Ähnliche Asymmetrie der Größenordnung von Verbrechen kann man auch in anderen Anklageschriften finden, obwohl natürlich auch nichtserbische Akteure, Truppen und Soldaten Kapitalverbrechen begangen haben. Das Schlimmste darunter war das von den bosnisch-kroatischen Einheiten (HVO) begangene Massaker im mittelbosnischen Dorf Ahmici, bei dem ganze bosniakische Familien und insgesamt knapp 100 Leben ausgelöscht wurden.
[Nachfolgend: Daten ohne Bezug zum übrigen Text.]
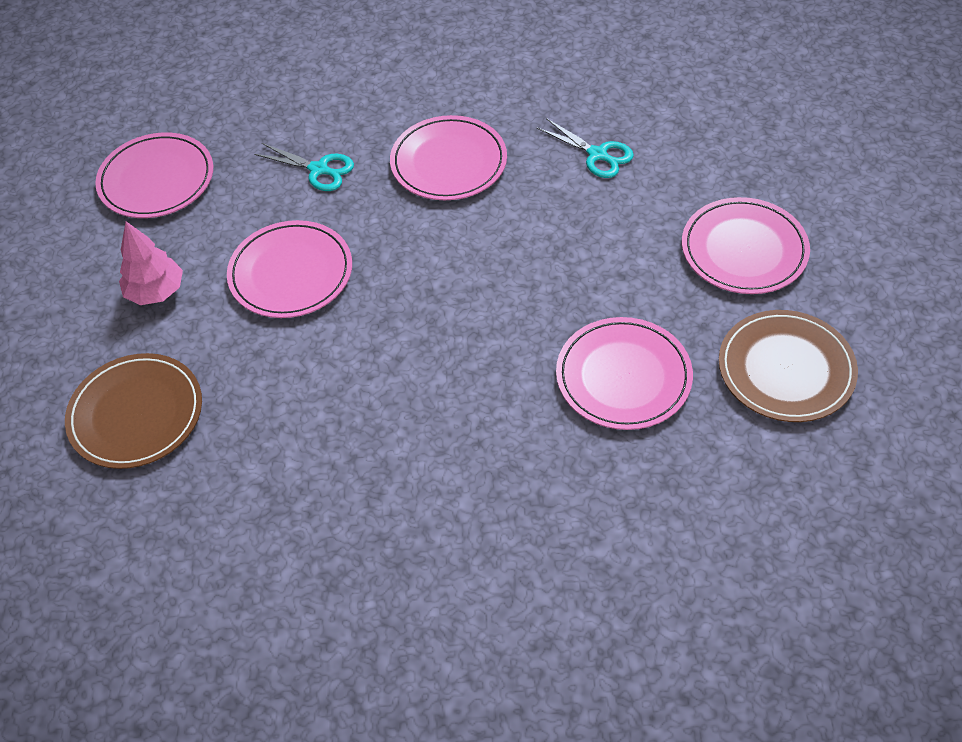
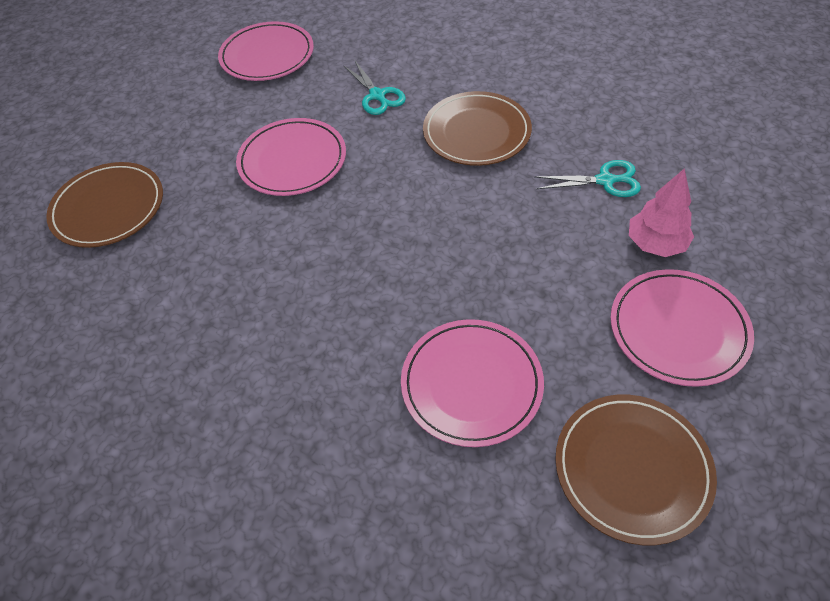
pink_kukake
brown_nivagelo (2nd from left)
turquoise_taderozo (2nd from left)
Die Massenmorde an 33 kroatischen Bauern im herzegowinischen Dorf Grabovica und an 27 in der Ortschaft Uzdol, die von den Soldaten der bosniakischen Armee BH verübt wurden, kann man auch als Kapitalverbrechen bezeichnen. Dass die Verantwortlichen für diese und eine Reihe anderer von nichtserbischen Akteuren begangenen Kriegsverbrechen vom ICTY angeklagt wurden, kann als unstrittig gelten, auch wenn wegen dieser Verbrechen allein der UN-Sicherheitsrat einen Strafgerichtshof nicht errichtet hätte. Aber die Anklägerin konstruiert in solchen Fällen Anklagepunkte ausgehend von der These oberster Befehlsgewalt beziehungsweise strafrechtlicher Verantwortung, die nicht ganz überzeugen. So hat man, wenn der damalige bosniakische Armeechef Safer Halilovic für die erwähnten Massaker angeklagt wird(10), den Eindruck, es gehe hauptsächlich darum, einen »großen Fisch« vors Gericht zu ziehen. Die Anklagen (und Schuldsprüche) gegen kroatische Führung und Militärs sind streckenweise in der Beweisführung und Urteilsbegründung so problematisch, dass man sie gesondert analysieren muss. Eins aber zeichnet sich ziemlich deutlich ab, dass nämlich sowohl die Staatsanwaltschaft wie die Richter dazu tendieren, die Dimensionen besonders der von kroatischen Akteuren begangenen Kriegsverbrechen jenen der Hauptagierenden des Krieges anzugleichen. Wer die Maxime beherzigt, dass man Verbrechen nicht gegeneinander aufrechnen darf, müsste solch nachträgliches Angleichen als nivellierend auch ablehnen. Dass das kein Verniedlichen der Verbrechen anderer bedeutet, versteht sich von selbst.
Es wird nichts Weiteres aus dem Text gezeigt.